I made a pattern from scratch to make my last suit, & I used that same pattern for the bones of this suit. I changed the back to have more coverage, with just a teeny little cut-out. To keep the edges snug against the body (the scoop on my last swimsuit stood away from the body a little bit), & sewed swimsuit elastic to the edges, stretching as I went, & then trimmed the raw edges with fold-over elastic.

I didn’t line the ruched section on the front this time because, duh, it doesn’t need to be lined. That means the hemming is much tidier this time around.

The biggest change I made was the top/bust area.

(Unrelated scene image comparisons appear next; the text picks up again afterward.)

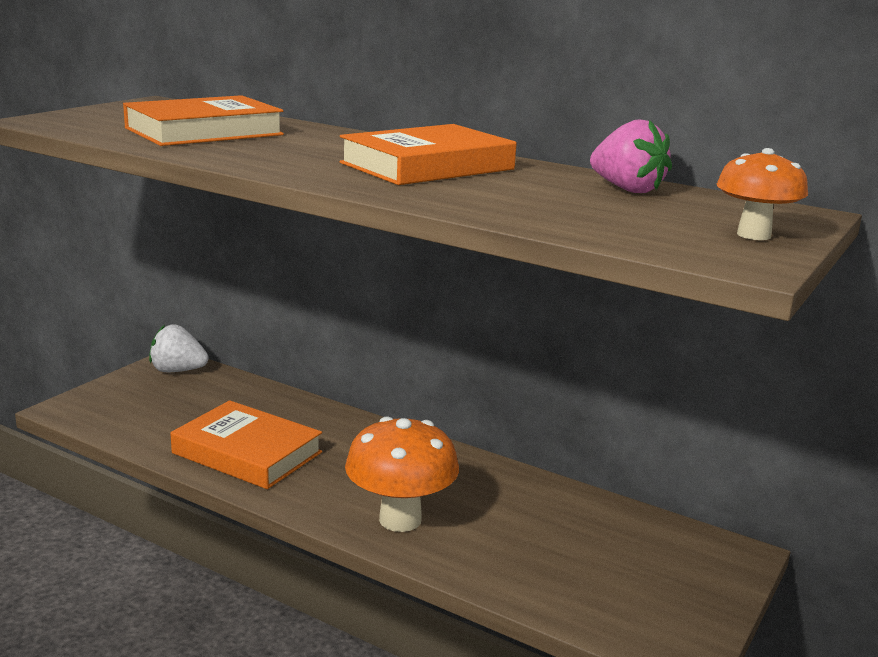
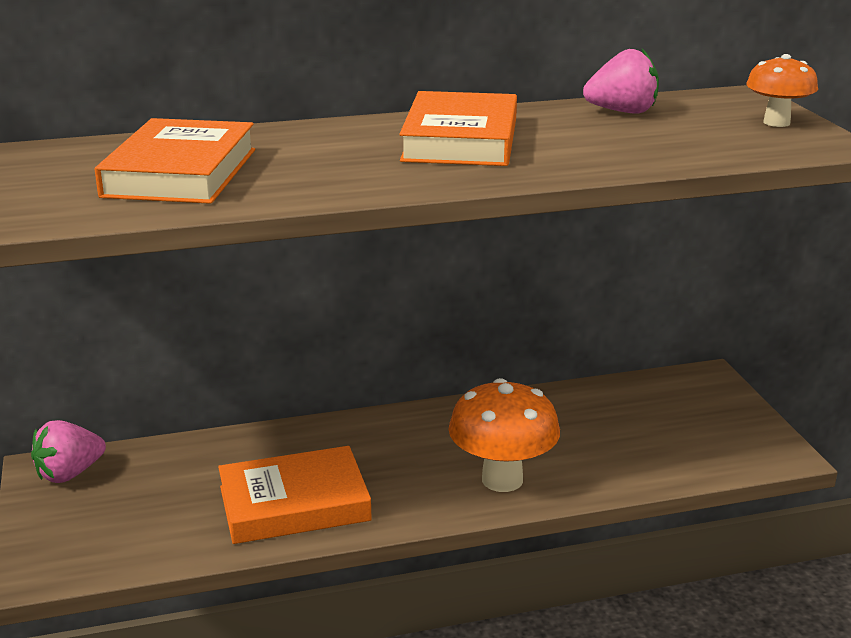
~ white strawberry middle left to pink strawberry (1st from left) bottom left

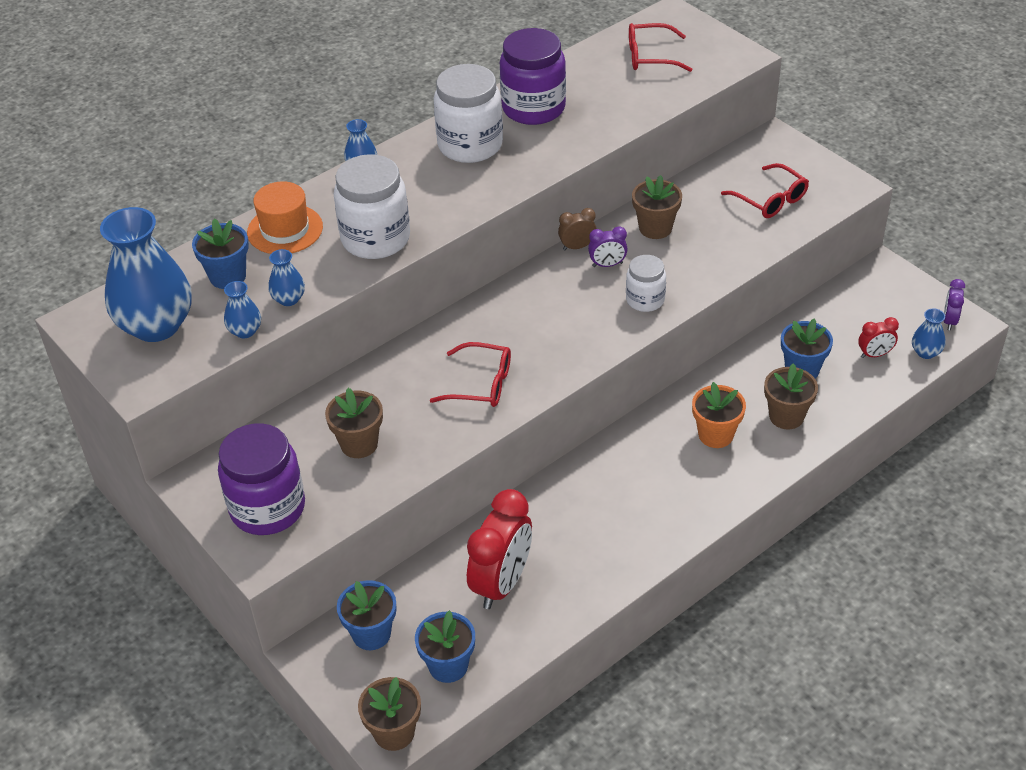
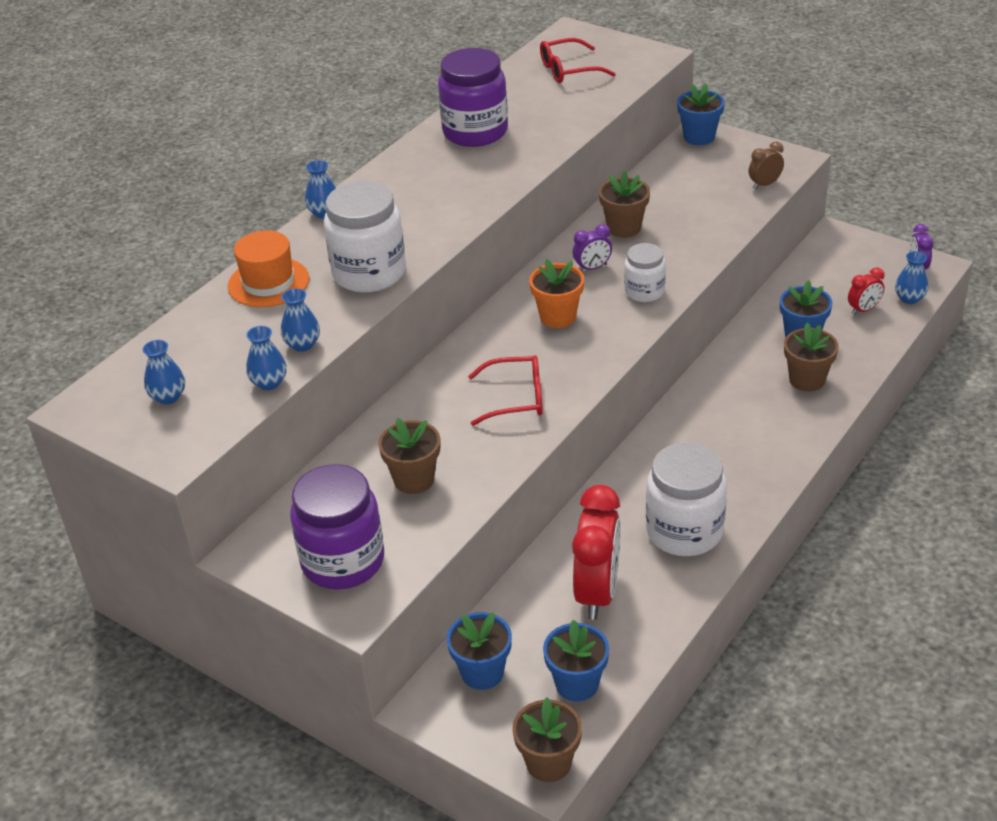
~ white jar (2nd from left in the first image) top centre to white jar (3rd from left) middle right
- red glasses (3rd from left) top right
~ blue vase (1st from left) middle left = middle left x0.44
~ brown clock top centre to top right
~ blue flower pot (1st from left in the first image) top left to blue flower pot (3rd from left) top right
~ orange flower pot middle right to centre

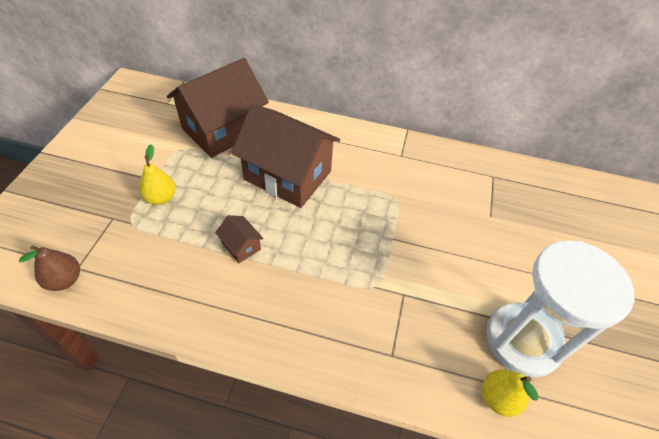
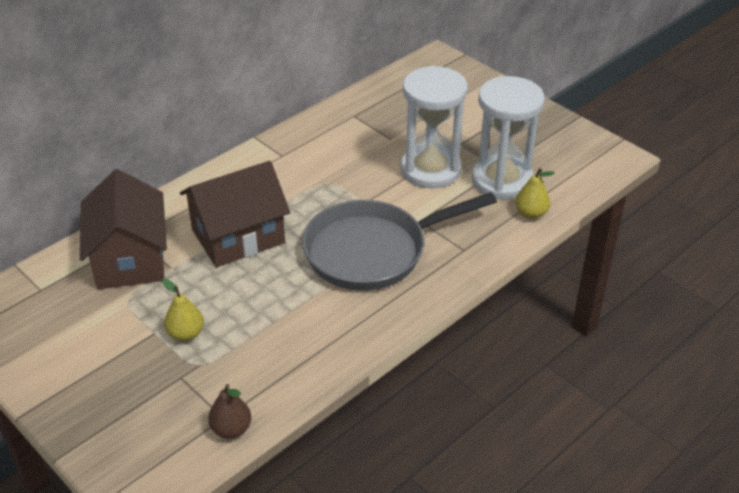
- brown house (2nd from left) centre
+ white hourglass (1st from left) top centre
+ grey pan centre

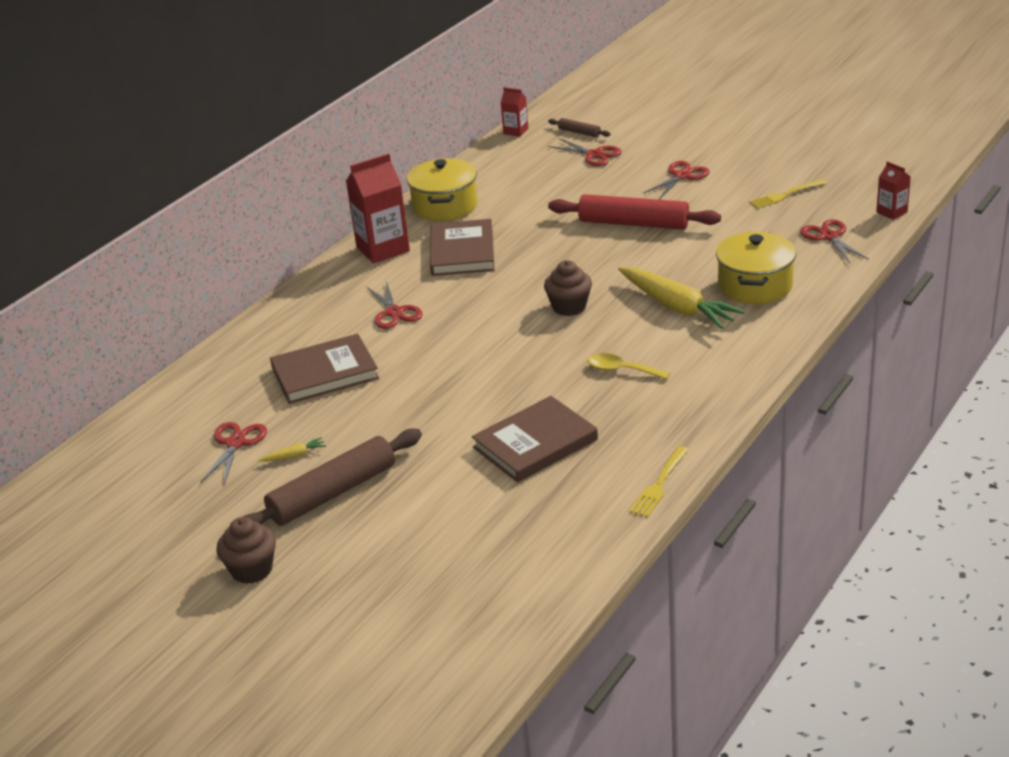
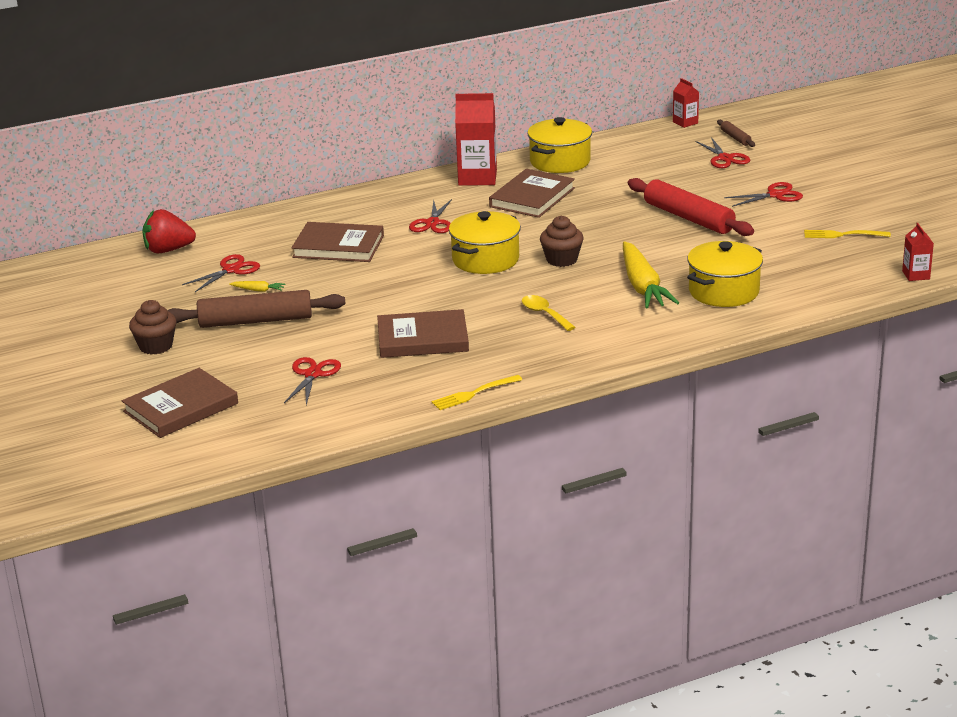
~ red scissors (5th from left in the first image) top right to red scissors (2nd from left) middle left
+ red strawberry top left
+ yellow pot (1st from left) centre
+ brown book (1st from left) middle left

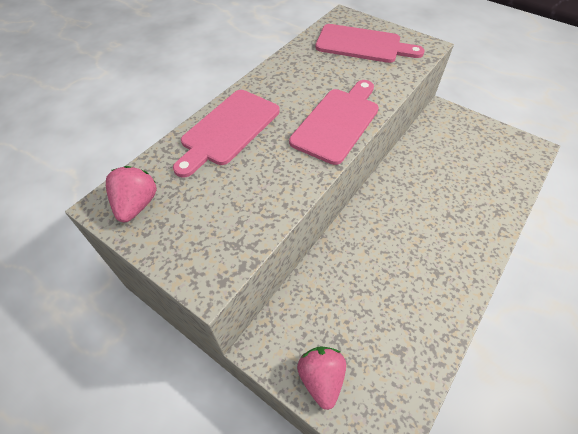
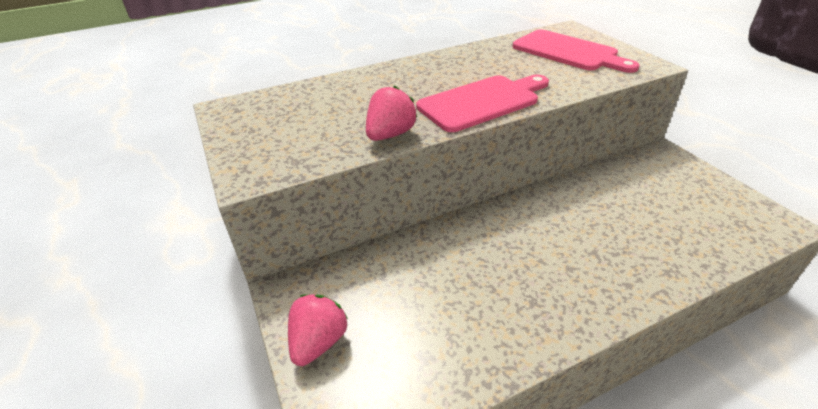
- pink cutting board (1st from left) top centre
~ pink strawberry (1st from left in the first image) middle left to pink strawberry (2nd from left) top centre

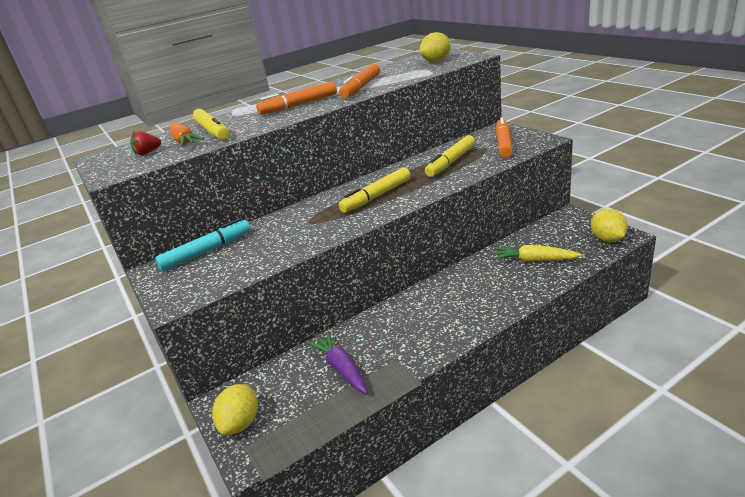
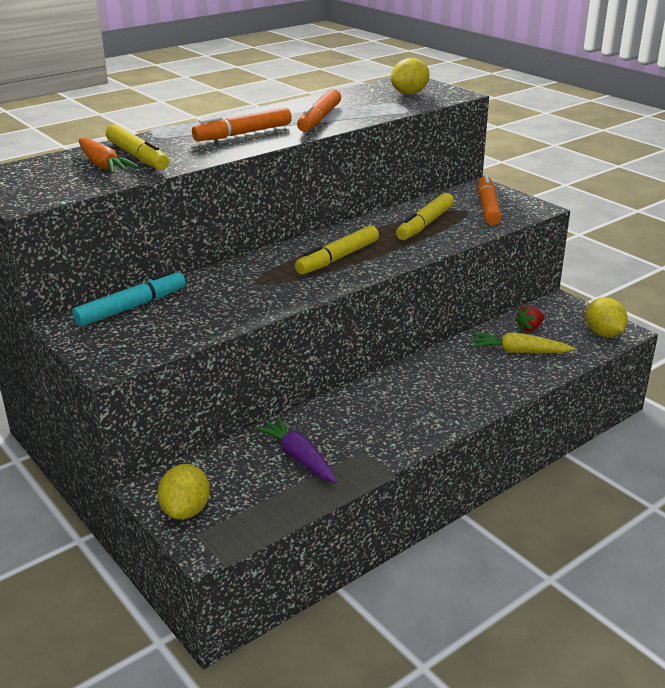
~ red strawberry top left to middle right

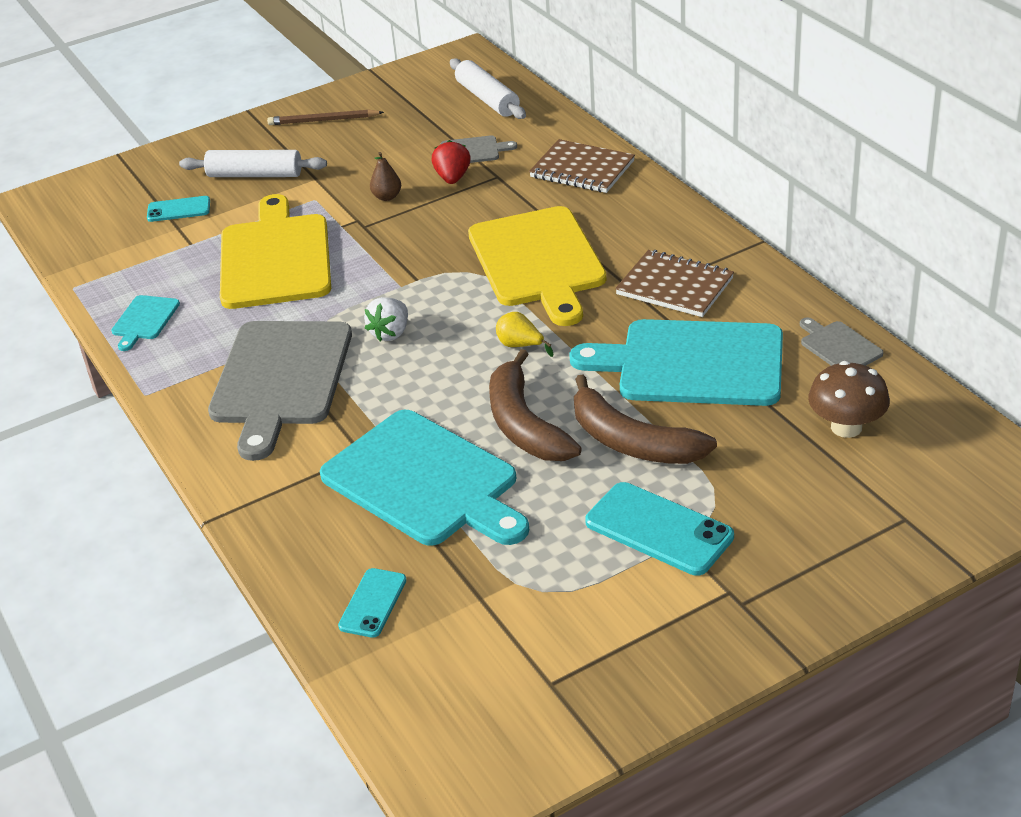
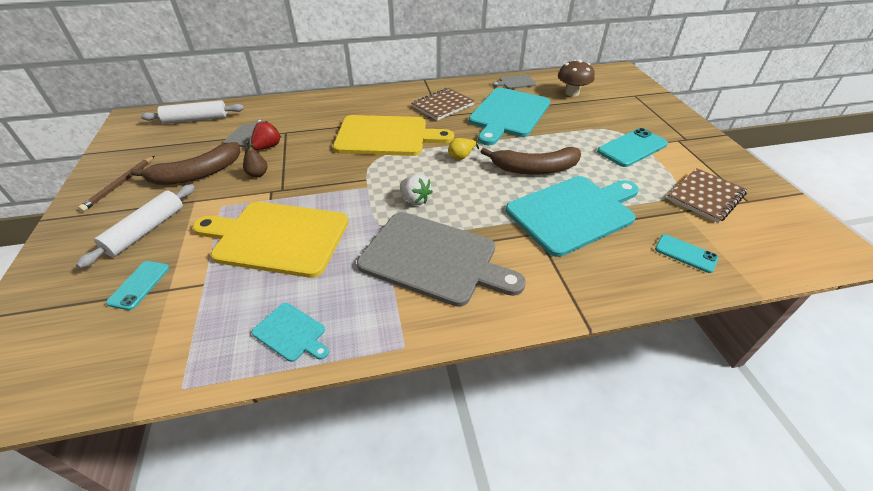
~ brown notebook (1st from left in the first image) top centre to brown notebook (2nd from left) middle right
~ red strawberry top centre = top left 105 degrees clockwise
~ brown banana (2nd from left in the first image) centre to brown banana (1st from left) top left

I constructed cut & sew foam cups using my trusty Shelley bra pattern. I layered swimsuit fabric over them & made these little pleats/tucks along the bottom of the cup. The frame is made from Duoplex covered in swimsuit fabric. I sewed the swimsuit-covered cups to the swimsuit-covered frame & attached the channeling so the topstitching would be on the exterior of the suit. The bra on my last suit was completely internal, but I wanted to experiment with bra styling for this one. I added a seam allowance to the bottom of the frame & sewed my band elastic to the Duoplex only, just above the seam allowance. That way, everything is supported, but there isn’t an unsightly bunch of zigzagging all over the front of my suit. The Duoplex layer is attached to the rest of the suit at the wide seams & along the top, but is left free at the seam between the frame & the torso. I tried attaching it, but it caused the frame to ripple & I wanted it to lay smooth as a contrast to the gathering on the cups & the ruching on the torso.


I covered the seamlines on the cups with scraps of swimsuit fabric. The straps are made of bra strapping sandwiched between swimsuit fabric, finished on either side with fold-over elastic. They still have a bit of stretch to them, but they’re pretty stable.

I added a layer of swimsuit elastic to the bra part of the suit to snug it up against the body & finished with fold-over elastic. The only bummer part is that the swimsuit elastic is a lot wider than the fold-over elastic once it’s folded, so it shows on the inside. I would have preferred for it all to be completely enclosed. I could have ordered wider fold-over elastic, but I was really racing the clock to get the suit done before Ramona started preschool. Next time!


I also finished the legs with fold-over elastic. If you’re curious, I got the swimsuit fabric during the Hancock close-outs. I think it was literally like $1.50 a yard? It’s not my favorite print (I kind of really do not like birds; they attack me a lot), but it is my favorite color, & with the black trim, I actually love the way this suit looks. I’d usually gravitate toward a louder print, but this just goes to show: sometimes the fabrics that don’t really sing on the bolt are the ones that make really nice-looking garments.


Close-up of the cut out. This is easy to do. Just draw lines on your pattern piece indicating where you want the cut-out to be & add a seam allowance if necessary. (I just covered the raw edges with fold-over elastic, so I didn’t bother with seam allowances). Use the bit you cut off to figure out out how you want to crossover to look. Both pieces will be sewn together in the side seam, & for this suit, I secured them together in the fold-over elastic all the way to the cut-out. When I attached the straps, I bartacked them to lower fold-over binding first, & then the top. Because the lower binding is angled, this enabled my straps to angle perfectly to cross over in the back. I love me some crossed straps! I don’t know if I am being very articulate about how to do this (there’s a reason I don’t do tutorials), but once you figure out, you can use this technique on everything: dresses, t-shirts, undies, whatever.

So, that’s that! I leave you with an obligatory mom photo: Ramona on her first day or school, standing next to one of those chalkboard things that are so popular on Pinterest. Yes, I made it myself, it’s not digitally printed or anything. It’s chalkboard posterboard & hand-lettering/drawing with chalk markers. I’m pretty proud of that airplane drawing. Drawing is really not my forte, so I’m pleased with how it came out. (PS–Ramona LOVES preschool. Yay!)